Nous poursuivons notre cycle d'auditions consacrées à la défense globale en accueillant M. Marc Fesneau, ministre de l'agriculture et de la souveraineté alimentaire.
Merci, Monsieur le ministre, d'avoir répondu rapidement à notre invitation. Nous y sommes d'autant plus sensibles que chacun connaît la charge de travail qui est la vôtre depuis plusieurs mois. C'est peut-être la première fois qu'un ministre de l'agriculture est auditionné par notre commission. Cela étant, il s'agit de réparer une anomalie. En effet, cette commission, qui n'est pas seulement celle des forces armées mais aussi celle de la défense nationale, est par nature interministérielle – et, oui, l'agriculture étant pourvoyeuse de souveraineté alimentaire, elle est une composante clé de la défense de chaque pays : « pas de pays sans paysans ! » À l'échelle internationale, il n'est d'ailleurs pas de grande puissance militaire qui ne soit pas aussi une grande puissance agricole, car la guerre est l'affrontement des volontés – et l'on peut imposer sa volonté par la faim.

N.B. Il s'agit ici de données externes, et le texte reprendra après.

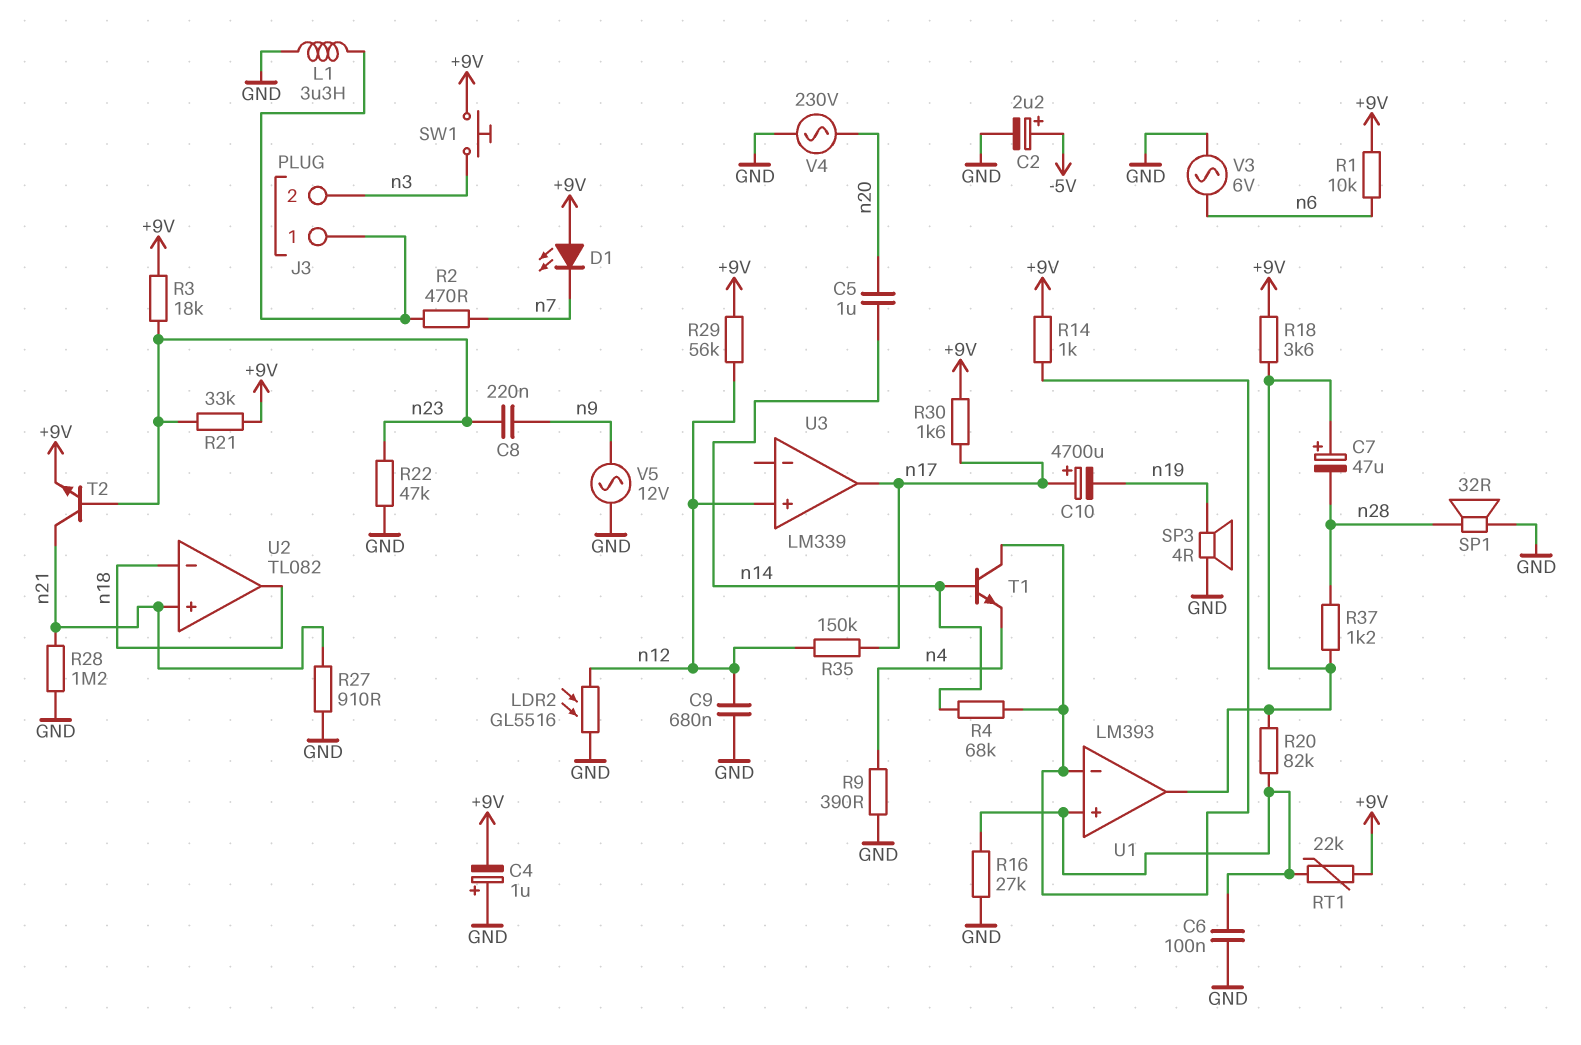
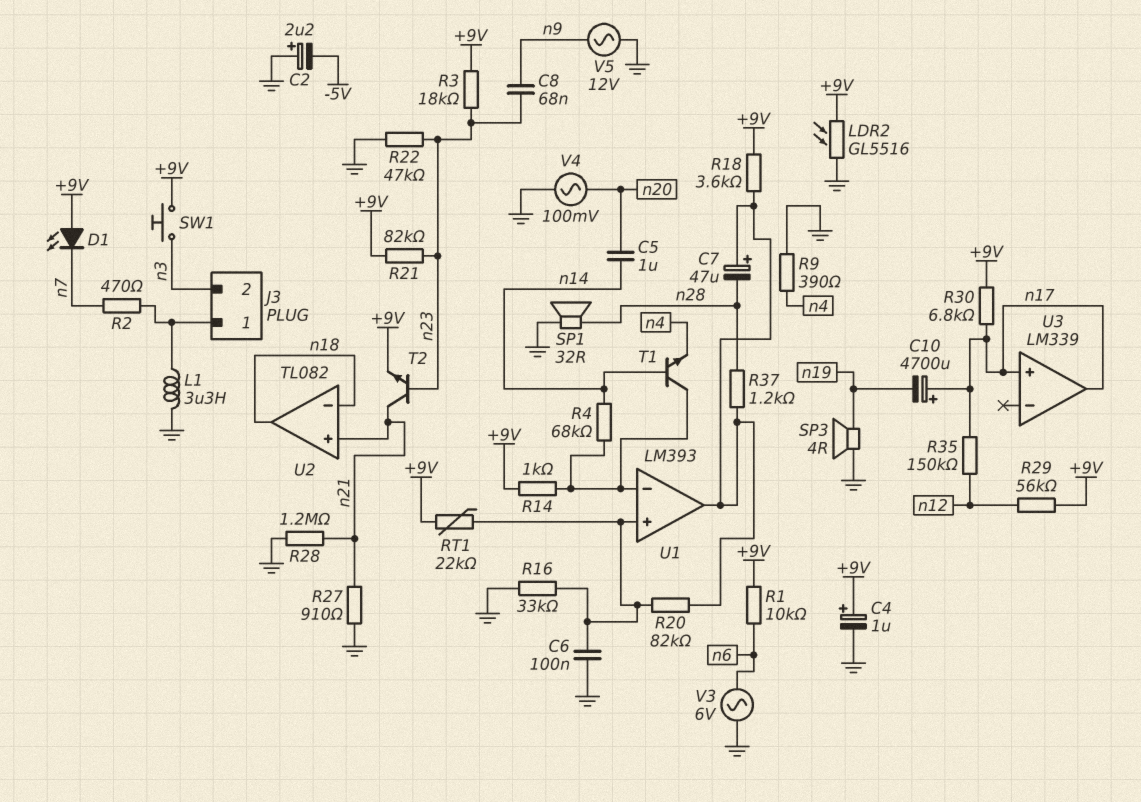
C2: 2.2uF (plus -5V, minus GND) -> 2.2uF (plus GND, minus -5V)
C4: 1uF (plus GND, minus +9V) -> 1uF (plus +9V, minus GND)
C8: 220nF (n9, n23) -> 68nF (n9, n23)
C9: 680nF (GND, n12) -> none
LDR2: GL5516 (GND, n12) -> GL5516 (+9V, GND)
R16: 27k (GND, U1/in+) -> 33k (GND, U1/in+)
R21: 33k (+9V, n23) -> 82k (+9V, n23)
R30: 1.6k (+9V, n17) -> 6.8k (+9V, n17)
U3 pin in+: n12 -> n17
V4: AC 230V (GND, n20) -> AC 100mV (GND, n20)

En 2019, j'avais co-signé avec notre ancien collègue Jean-Baptiste Moreau une tribune – toujours consultable en ligne – intitulée « Paysans et soldats, même combat ! » Cinq ans après, ce constat reste pertinent. Du reste, ce lien entre agriculture et défense est inscrit dans notre code de la défense, qui désigne l'alimentation comme l'un des douze secteurs d'activité d'importance vitale. Aussi peut-on saluer le rôle clé de l'Union européenne en matière agricole. Avec plus de 50 milliards d'euros chaque année, la politique agricole commune (PAC) est son premier budget.
L'importance du sujet alimentaire ressort aussi avec la guerre d'agression de la Russie en Ukraine. Depuis dix ou quinze ans, le réarmement agricole russe a été spectaculaire. Les Russes ont quasiment redressé ce secteur productif pour retrouver une sécurité alimentaire domestique et s'affranchir de certaines dépendances envers des pays qui leur fournissaient des produits agricoles en grande quantité, ce qui les rend moins sensibles aux sanctions. En parallèle, la Russie a utilisé l'arme alimentaire en tentant de bloquer les exportations ukrainiennes de céréales par la mer Noire et la mer d'Azov.
Dans un monde en tension, la préservation de notre souveraineté alimentaire est déterminante pour la résilience de notre pays. Aussi nous a-t-il paru utile de vous entendre, Monsieur le ministre, sur la façon dont elle est intégrée dans notre politique de défense globale.
Comment votre ministère se mobilise-t-il sur ces sujets ? Comment évaluez-vous notre dépendance alimentaire ? Quels sont les dispositifs prévus pour assurer notre souveraineté alimentaire en cas de crise et de guerre et, plus globalement, à quel échelon la penser ? Quelle articulation peut-on trouver entre les territoires – dans lesquels se déploient des plans alimentaires territoriaux –, le niveau national et le niveau européen ?
Je tiens à saluer le travail de nos agriculteurs et des acteurs de notre alimentation, notamment les industries agroalimentaires, qui œuvrent à notre souveraineté en engageant des démarches souvent vertueuses sur le plan environnemental parce qu'elles limitent les dépendances et les transports internationaux. La France a besoin d'une agriculture dynamique, productive et innovante. Nous comptons sur chacun de nos agriculteurs et de nos acteurs des industries agroalimentaires.
Je tiens aussi à dire à nos agriculteurs que la Russie cherche à attiser tous les troubles possibles pour diviser nos démocraties et miner la cohésion nationale. Affaiblir les gouvernements en place permet de les rendre moins aptes à répondre aux menaces et de renforcer des forces plus complaisantes envers les régimes autoritaires. Ces actions sont désormais documentées, grâce à l'action de Viginum, le service de vigilance et de protection contre les ingérences numériques étrangères. Nous auditionnerons demain le secrétariat général de la défense et de la sécurité nationale, qui nous permettra d'en savoir plus.
Monsieur le ministre, vous pourrez aussi évoquer l'adhésion de l'Ukraine, même si elle reste lointaine. C'est un sujet de désinformation pour la Russie, qui vise à montrer qu'une telle adhésion aurait des effets négatifs pour notre agriculture.